Ostrovsky o apresenta como um produto da
mídia russa, inventado pela KGB, que o transformou numa espécie de James Bond
do lado de lá, depois de sua passagem como espião na Alemanha.
Espiões russos eram muito queridos no país,
sobretudo depois de uma série chamada “Dezessete momentos de primavera”. O
herói, Maxim Isaev, infiltrou-se no alto-comando nazista com o nome de Max Otto
Von Stierlitz. Sua imagem é cultuada como a de um grande herói.
Putin encarnou o personagem, posando sem camisa, lutando judô, e mergulhava em busca de tesouros. Na época, era o homem certo para salvar a Rússia dos radicais islâmicos da Chechênia.
Quando digo que estava tudo lá, quero dizer
que Putin depois de 2014 já dizia que, em caso de avanço da Otan na área de
influência russa, não hesitaria em usar armas nucleares e, o que é pior, com
algum apoio popular.
Na análise da personalidade de Putin,
Ostrovsky conclui que ele não é um Stálin, embora esteja pronto para exercer
violência seletiva, dentro e fora da Rússia.
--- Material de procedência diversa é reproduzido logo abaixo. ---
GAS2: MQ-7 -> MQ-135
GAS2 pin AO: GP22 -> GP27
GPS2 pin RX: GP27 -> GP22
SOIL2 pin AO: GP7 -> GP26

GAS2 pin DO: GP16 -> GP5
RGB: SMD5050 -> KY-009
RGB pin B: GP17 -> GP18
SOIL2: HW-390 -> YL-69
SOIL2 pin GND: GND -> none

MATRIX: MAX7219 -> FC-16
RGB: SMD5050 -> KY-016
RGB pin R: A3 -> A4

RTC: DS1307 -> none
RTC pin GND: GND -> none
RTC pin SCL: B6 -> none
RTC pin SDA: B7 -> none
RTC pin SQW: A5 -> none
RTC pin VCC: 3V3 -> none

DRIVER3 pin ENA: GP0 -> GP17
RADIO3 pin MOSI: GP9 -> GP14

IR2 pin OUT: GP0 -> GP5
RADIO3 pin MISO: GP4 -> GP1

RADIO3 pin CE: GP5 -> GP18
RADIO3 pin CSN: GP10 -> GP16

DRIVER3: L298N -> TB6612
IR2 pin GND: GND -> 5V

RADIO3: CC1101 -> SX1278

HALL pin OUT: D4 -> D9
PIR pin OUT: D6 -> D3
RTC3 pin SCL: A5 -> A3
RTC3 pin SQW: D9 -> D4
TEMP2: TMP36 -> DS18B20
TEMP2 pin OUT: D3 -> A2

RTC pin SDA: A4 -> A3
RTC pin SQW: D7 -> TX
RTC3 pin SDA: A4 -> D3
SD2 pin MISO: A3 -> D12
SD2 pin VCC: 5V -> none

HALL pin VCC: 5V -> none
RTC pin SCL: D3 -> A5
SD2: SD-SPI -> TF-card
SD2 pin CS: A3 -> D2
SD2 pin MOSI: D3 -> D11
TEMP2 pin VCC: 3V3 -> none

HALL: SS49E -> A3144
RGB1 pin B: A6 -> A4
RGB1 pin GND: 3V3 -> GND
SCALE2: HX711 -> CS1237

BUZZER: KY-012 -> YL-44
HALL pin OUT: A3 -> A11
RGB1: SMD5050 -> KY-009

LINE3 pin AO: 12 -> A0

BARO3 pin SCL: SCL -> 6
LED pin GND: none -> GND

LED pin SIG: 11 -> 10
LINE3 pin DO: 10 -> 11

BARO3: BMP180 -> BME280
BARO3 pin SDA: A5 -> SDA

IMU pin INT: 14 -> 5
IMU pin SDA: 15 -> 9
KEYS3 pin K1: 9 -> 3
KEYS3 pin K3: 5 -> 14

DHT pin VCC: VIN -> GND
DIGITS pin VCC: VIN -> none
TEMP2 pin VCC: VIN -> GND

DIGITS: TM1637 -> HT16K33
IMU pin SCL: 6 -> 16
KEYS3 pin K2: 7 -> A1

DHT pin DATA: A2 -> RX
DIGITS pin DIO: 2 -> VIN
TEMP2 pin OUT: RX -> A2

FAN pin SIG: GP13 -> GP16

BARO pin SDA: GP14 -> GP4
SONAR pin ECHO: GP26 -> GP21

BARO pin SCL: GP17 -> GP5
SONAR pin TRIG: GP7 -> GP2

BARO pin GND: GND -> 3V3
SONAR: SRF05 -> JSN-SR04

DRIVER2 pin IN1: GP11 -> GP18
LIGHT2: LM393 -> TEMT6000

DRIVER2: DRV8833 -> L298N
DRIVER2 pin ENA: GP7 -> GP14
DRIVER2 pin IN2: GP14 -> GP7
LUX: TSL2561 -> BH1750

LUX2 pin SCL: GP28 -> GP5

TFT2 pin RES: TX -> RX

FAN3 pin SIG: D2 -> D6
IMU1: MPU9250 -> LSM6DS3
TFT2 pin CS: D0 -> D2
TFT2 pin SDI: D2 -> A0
É um stalinismo pós-moderno, que
prefere métodos mais sutis de controle, sobretudo o da televisão.
Quando o livro de Ostrovsky estava no
prelo, havia ainda protestos em mais de cem cidades da Rússia. A maioria dos
manifestantes tinha 17, 18 anos e nasceu nos primeiros anos de Putin no poder.
Os garotos não se dispunham a aceitar a propaganda, nem tinham o cinismo e medo
das gerações anteriores. Muitos devem estar presos agora.
Se tivesse dado mais atenção aos argumentos
de Ostrovsky, teria previsto a guerra na Ucrânia e, com ela, a ameaça nuclear
contra o Ocidente. O que nem de longe me passou pela cabeça é que Putin, mesmo
sem lançar bomba atômica, tinha uma enorme possibilidade de fulminar os
ucranianos e de nos matar aos poucos.
Como não trabalhei a ideia de uma guerra na
Ucrânia, não previ também suas consequências sobre o clima, sua capacidade de
agravar o aquecimento global.
De repente, a guerra trouxe dúvidas sobre a
segurança alimentar a muitos países. A Alemanha se dispõe a rever algumas
regras ambientais para acelerar sua produção agrícola.
Com a necessidade de oferecer uma
alternativa aos europeus para o gás russo, Biden deve estimular a produção americana para
exportá-la na forma de líquido. Com isso, suas metas ambientais terão de ser
reduzidas e adaptadas à nova realidade.
Sem falar nos gastos militares, que
crescerão na Alemanha e noutros países europeus, assim como nos Estados Unidos.
É difícil combater o aquecimento global aumentando a produção de combustíveis
fósseis, assim como investir na transição da economia em plena corrida
armamentista.
Depois da Copa do Mundo, as eleições
brasileiras foram impactadas por fake news. As fake news já eram um instrumento
importante para a KGB desde o fim da Segunda Guerra. O diplomata americano
George Kennan previu que a desinformação seria a coluna mestra da política
russa, que, afinal, prosseguiu mesmo depois do fim da União Soviética.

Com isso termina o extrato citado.